Después de la
ampliación de las enseñanzas de Jesús, que incluye la parábola del buen
samaritano, Lucas ofrece una serie de predicaciones del Señor con énfasis
escatológico: invita a estar atentos y a poner los ojos en el Reino futuro. Por
eso, acude a la parábola del rico insensato para enseñar la importancia de la
pobreza cristiana (Lc 12,13-21).
Uno de entre la multitud le dijo: —Maestro, di a mi hermano que reparta
la herencia conmigo. Pero él le respondió: —Hombre, ¿quién me ha constituido
juez o encargado de repartir entre vosotros? Este pasaje es exclusivo de Lucas, como la
parábola del hijo pródigo y el padre misericordioso. Hay quien siente en esta conversación
los ecos del problema entre los dos hermanos de la otra parábola.
Aparentemente, se trata de una pregunta
inoportuna… El Señor está hablando de la importancia del juicio de Dios, por
encima del de los hombres, y aparece un espontáneo que lo quiere de árbitro en
un litigio familiar. Pero en realidad se refiere a lo mismo: antes les
aconsejaba que no temieran, ahora les habla de no poner tanto cuidado en las
cosas materiales (Cf. Saoût, 2007, p.59).
Un amigo me preguntaba si podía decirse que
Jesús había sido pobre, sabiendo que había poseído algunos bienes materiales. Y
es que a fuerza de predicar sobre la pobreza del Señor, en algunos ambientes ha
quedado la idea de que los medios materiales son, en sí mismos, malos. Hay un dualismo
de fondo en esa actitud, emparentada con quien demoniza el amor humano porque
entraña el cuerpo, que se opondría al espíritu.
Pero la vida de Jesús nos enseña que la
materia, y en concreto el vestido, la comida, el dinero, no solo no son malos,
sino que son buenos: vio Dios que era
bueno, se lee en el Génesis después de cada día de la creación material. Y
Jesucristo mismo comía y bebía con la gente que encontraba —almas a las que evangelizaba—, hasta
el punto de recibir críticas por ser un
hombre comilón y bebedor, amigo de publicanos y pecadores (Mt 11,19).
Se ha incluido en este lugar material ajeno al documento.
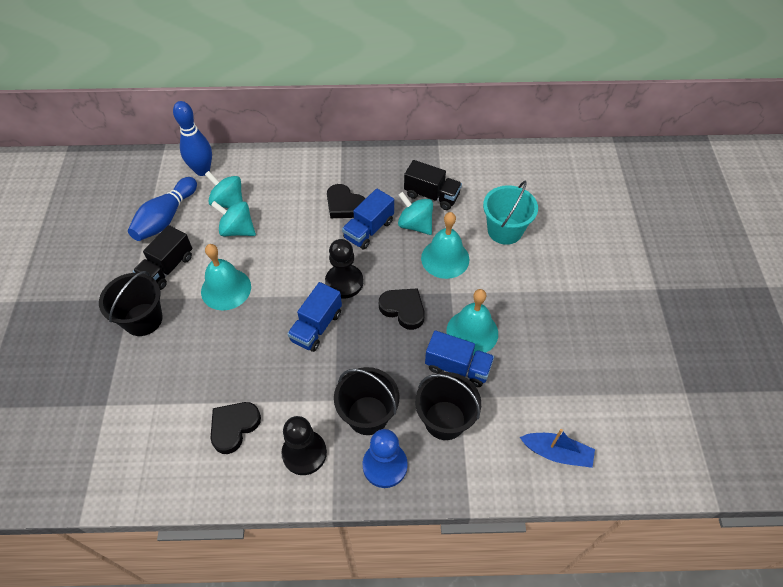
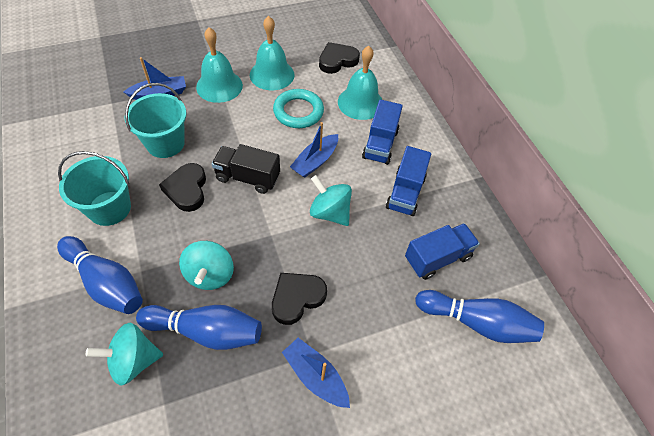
black bucket: 3 -> 0
black pawn: 2 -> 0
black truck: 2 -> 1
blue boat: 1 -> 3
blue bowling pin: 2 -> 3
blue pawn: 1 -> 0
turquoise bucket: 1 -> 2
turquoise ring: 0 -> 1

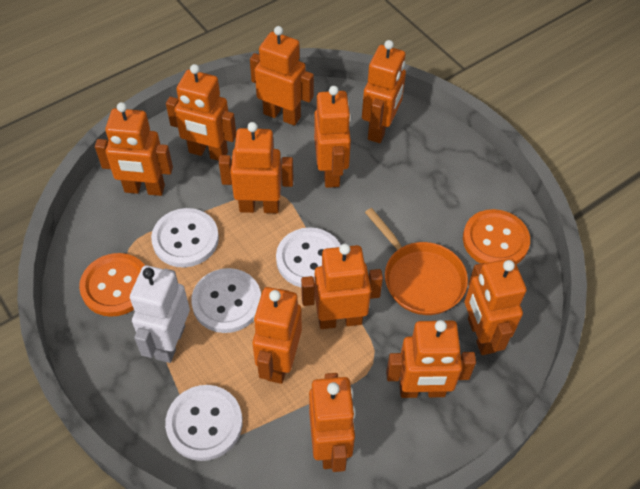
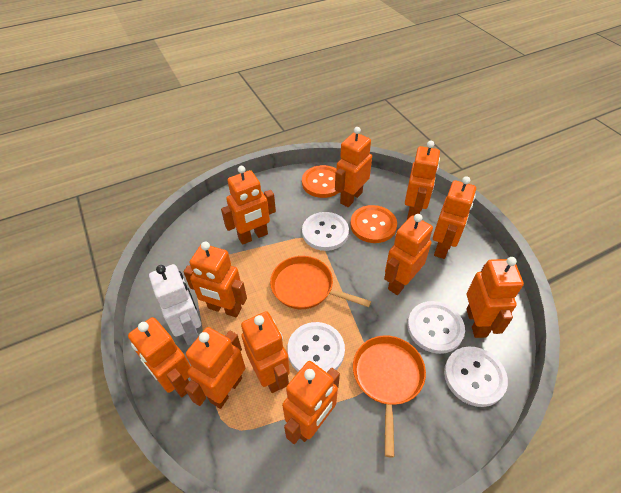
orange pan: 1 -> 2

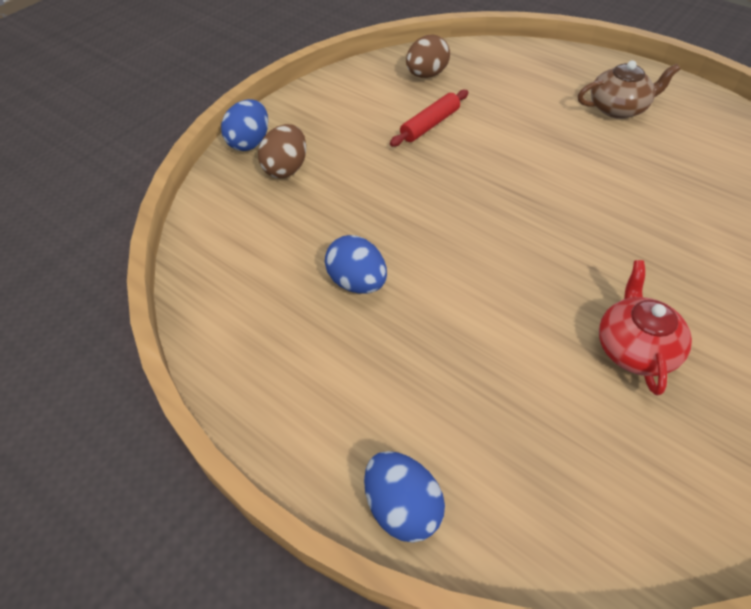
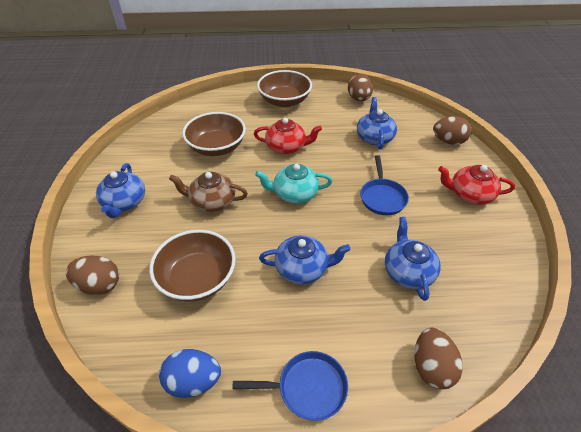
blue egg: 3 -> 1
blue pan: 0 -> 2
blue teapot: 0 -> 4
brown bowl: 0 -> 3
brown egg: 2 -> 4
red rolling pin: 1 -> 0
red teapot: 1 -> 2
turquoise teapot: 0 -> 1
En el Calvario encontramos un detalle que nos
enseña más que muchas palabras: los soldados no quisieron dividir la túnica de
Jesús —debía de ser de
buena calidad—, sino que decidieron rifársela, para que el ganador se quedara
con ella entera. ¡Cómo no pensar en las manos de la Virgen, tejiendo la mejor
vestidura posible para su Hijo y su Dios! ¡Con qué cariño recibiría el Señor
aquella prenda, convencido de que, al lucirla, también le hacía un homenaje al
trabajo de su Madre!
Jesús, que nació en un pesebre y en algunos
momentos no tenía dónde reclinar su cabeza,
también sabía convivir con la élite de su sociedad. Asistía a bodas como la
de Caná o a banquetes como el de Betania o el que le organizó Zaqueo. Cuando
aceptó la invitación de Simón, el fariseo, le recriminó al final por no haber
vivido los detalles de etiqueta, la cortesía que es manifestación de caridad:
el lavado de los pies, el ósculo del anfitrión, etc. (Cf. San Josemaría, Amigos
de Dios, n.122).
Y había impuesto un tono humano alto entre el
grupo de sus seguidores, a veces recurriendo a la corrección, pero sobre todo con su propio ejemplo,
haciendo de aquella familia de sus discípulos una extensión del hogar en que Él
se había criado en Nazaret, con María y con José. Es fácil suponer que también
de ese ambiente educado se sirvió para atraer a Mateo, un comerciante muy bien
situado, para que fuese uno de sus discípulos. Desde luego, en esa tarea
ayudaron muchísimo las mujeres que le seguían y le asistían con sus bienes (Lc 8,3).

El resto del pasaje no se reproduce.